Bowers parvient tout de même à camper un Riccardo très vivant, que son excès d'indulgence et sa bonté finissent par rendre totalement irresponsable comme gouvernant et dont le comportement trop léger entraîne tout son entourage à la catastrophe. Reste qu'Un bal masqué presque sans ténor n'est guère facile à défendre.
Pour vraiment sauver la soirée, il aurait fallu une Amelia de haut vol, qui apporte cet élément d'émotion vocal indispensable aux grands opéras. La jeune Américaine Angela Brown a certes une jolie voix aux aigus faciles et séduisants, mais au médium et au bas-médium instables, voire tremblotants. Ce défaut peut-il être corrigé ? L'avenir le dira, mais, dans l'état actuel de sa technique, elle n'est pas encore une Amelia du niveau requis et ne pouvait donc contrebalancer les déficiences de son Riccardo. En outre, elle a plus un comportement scénique de soubrette effarouchée un peu encombrée de ses crinolines que celui d'une grande dame dont l'honneur, la vertu et même la vie sont en jeu.

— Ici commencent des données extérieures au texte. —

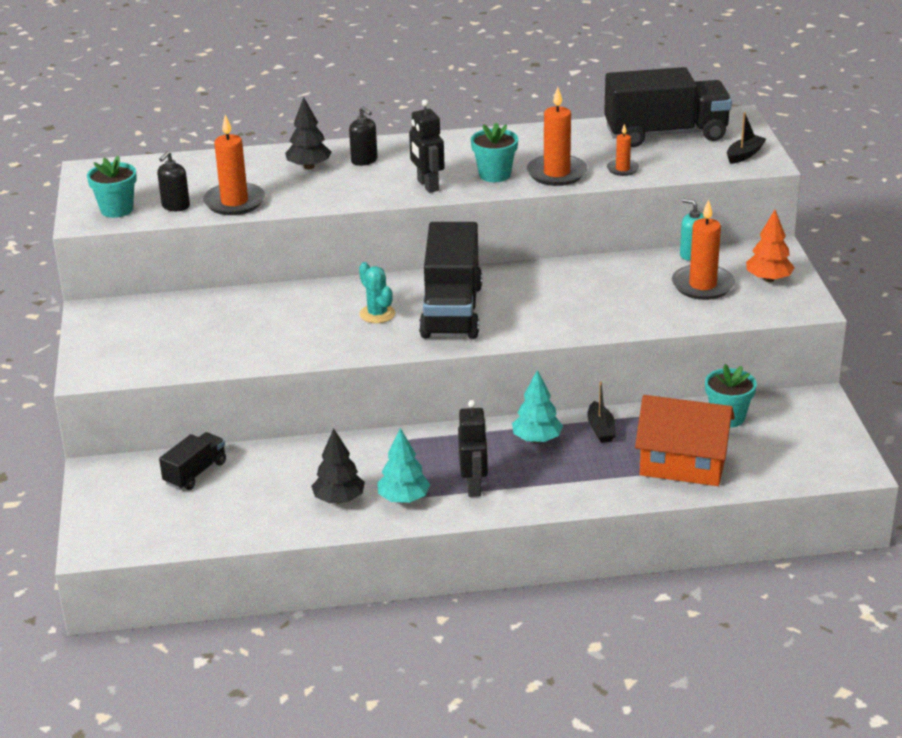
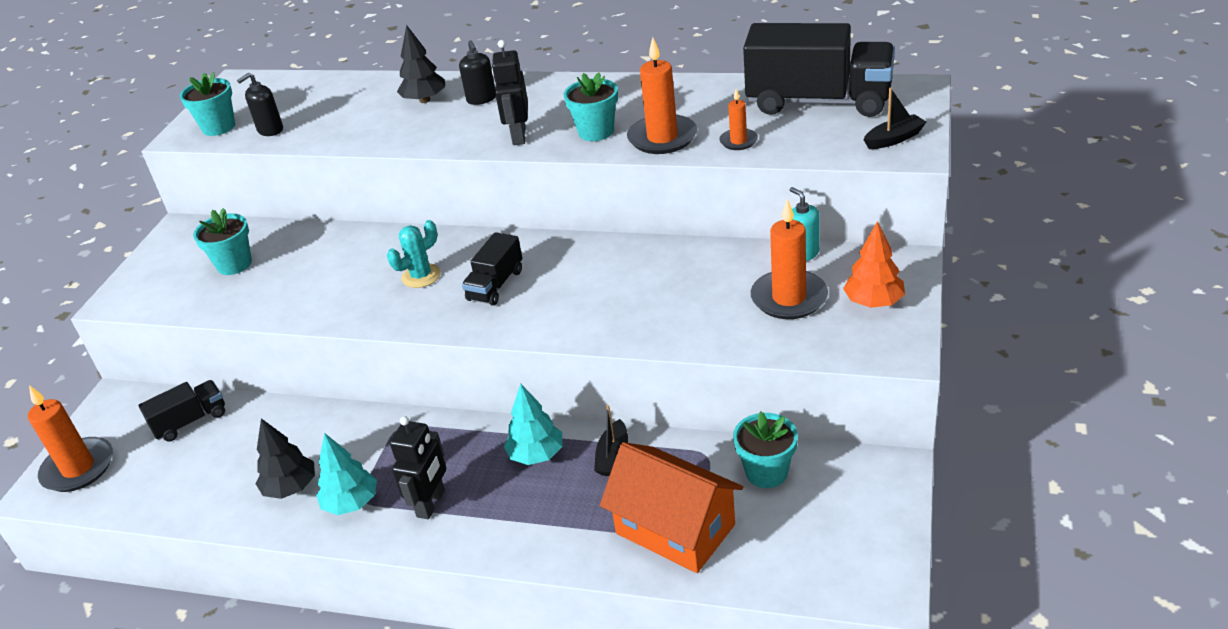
camera: 25 degrees right, 5 degrees up
(183, 331) = (234, 264): none -> turquoise flower pot
(234, 202) = (324, 132): orange candle -> orange candle (78, 468)
(377, 314) = (421, 276): turquoise cactus -> turquoise cactus turned 60 degrees clockwise
(451, 311) = (495, 285): black truck -> black truck, size x0.51

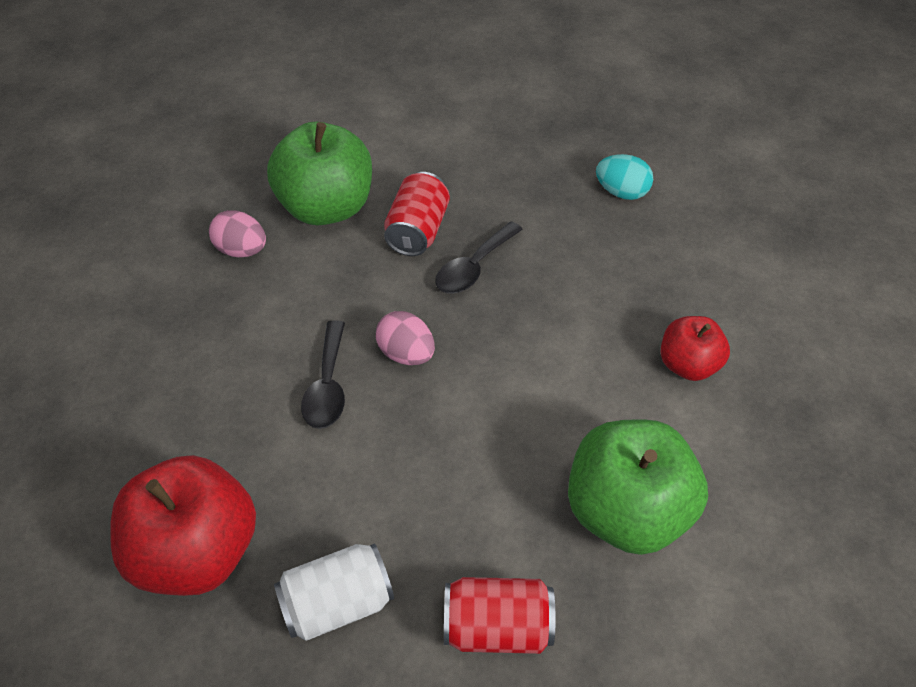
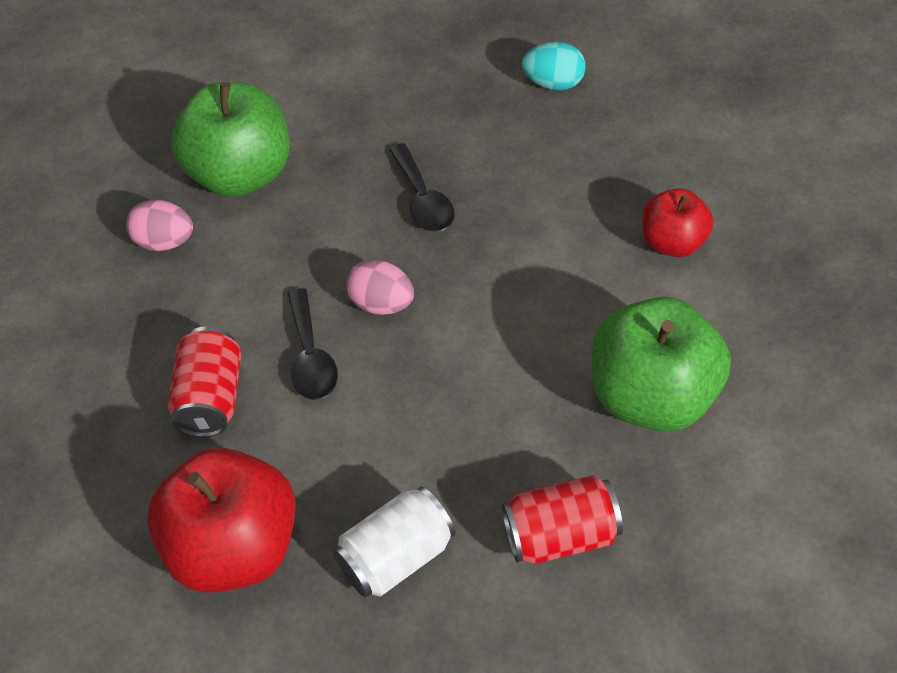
camera: 10 degrees left, 0 degrees up
(418, 231) = (350, 176): red can -> red can (212, 399)
(473, 267) = (423, 199): black spoon -> black spoon turned 45 degrees counterclockwise

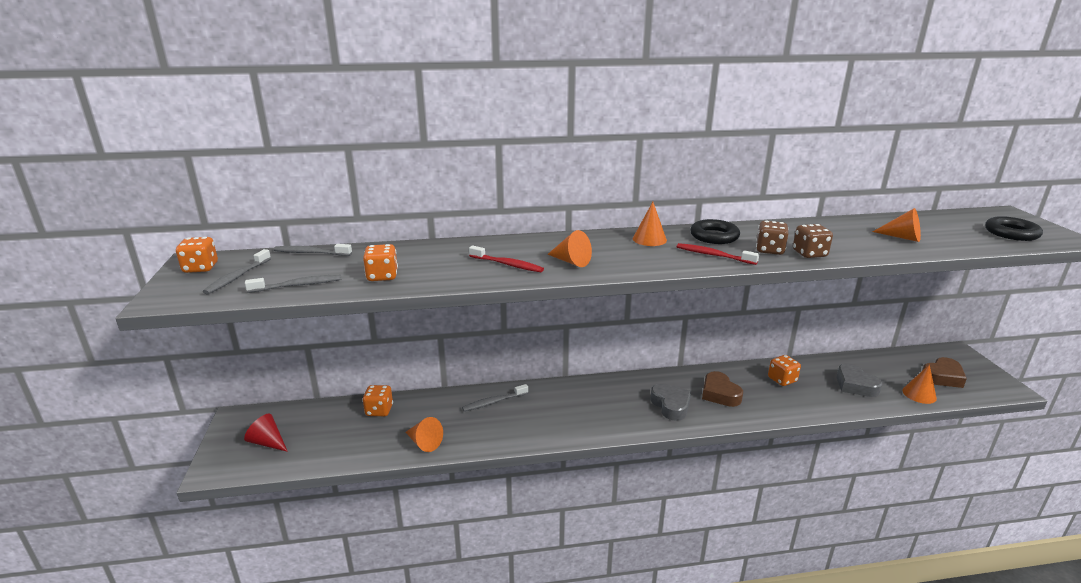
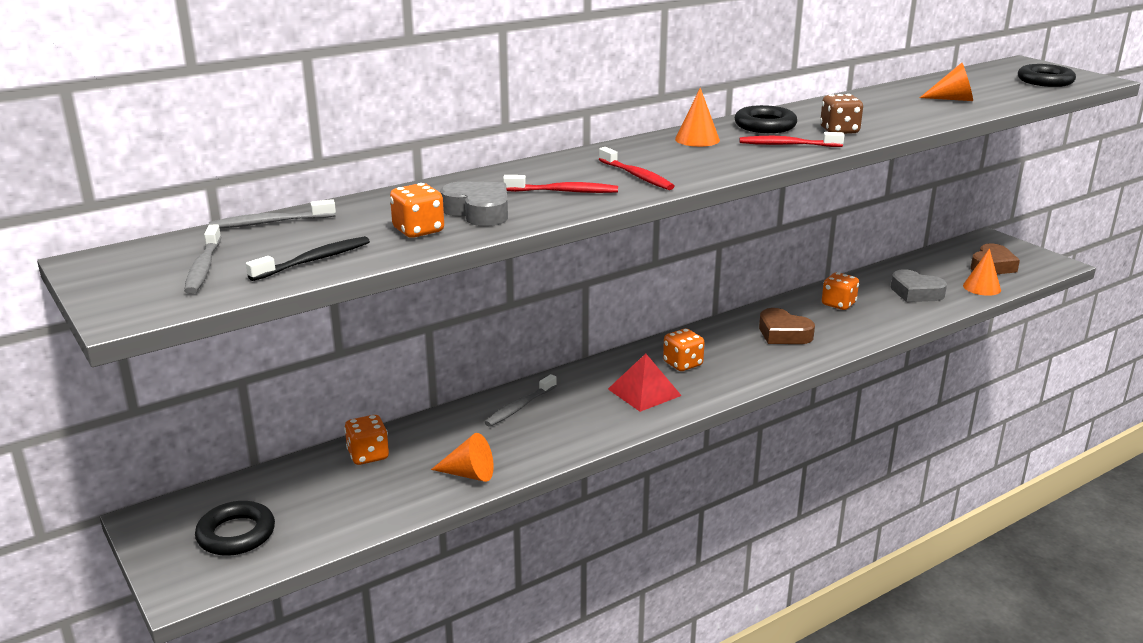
camera: 25 degrees left, 0 degrees up
(200, 268) = (123, 268): orange dice -> orange dice (682, 364)
(268, 442) = (236, 534): red cone -> black ring
(298, 285) = (314, 260): grey toothbrush -> black toothbrush
(571, 261) = (637, 176): orange cone -> red toothbrush
(583, 414) = (644, 392): none -> red pyramid
(671, 405) = (739, 358): grey heart -> grey heart (478, 212)
(809, 254) = (882, 128): brown dice -> none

Déguisée en Jessye Norman pour incarner Ulrica, la mezzo russe Elena Manistina chante très fort dans le haut-médium, avec un grave trop brouillon et instable pour ne pas être autre chose que désagréable à entendre, malgré la théâtralité de la scène de vaudou que Deflo lui fait présider.
Reste fort heureusement l'Oscar excellent à tous égards de Camilla Tilling, la belle présence des seconds rôles, des choeurs menés avec rigueur et efficacité par Peter Burian, et surtout, l'implacable leçon de chant donnée par Ludovic Tézier en Renato. Voix parfaitement adéquate, bien en place, musicale, conduite avec intelligence, plus présent dramatiquement qu'il ne le fut souvent, le baryton est la consolation lyrique de la soirée. Dommage que l'on n'ait pas réuni autour de lui une distribution de même niveau, car, même si le magnifique Alvarez avait été présent, un sérieux déséquilibre aurait subsisté du côté des dames.
Pour ses débuts dans la fosse de l'Opéra, Semyon Bychkov ne démérite pas, sans pour autant créer la sensation. Direction tonique, claire, sans choix de tempi inattendus, établissant un équilibre bien pensé avec le plateau, il n'apporte pas lui non plus cette touche de lumière ni d'inspiration qui aurait pu hisser le spectacle vers les sommets que l'on est en droit d'attendre dans ce lieu.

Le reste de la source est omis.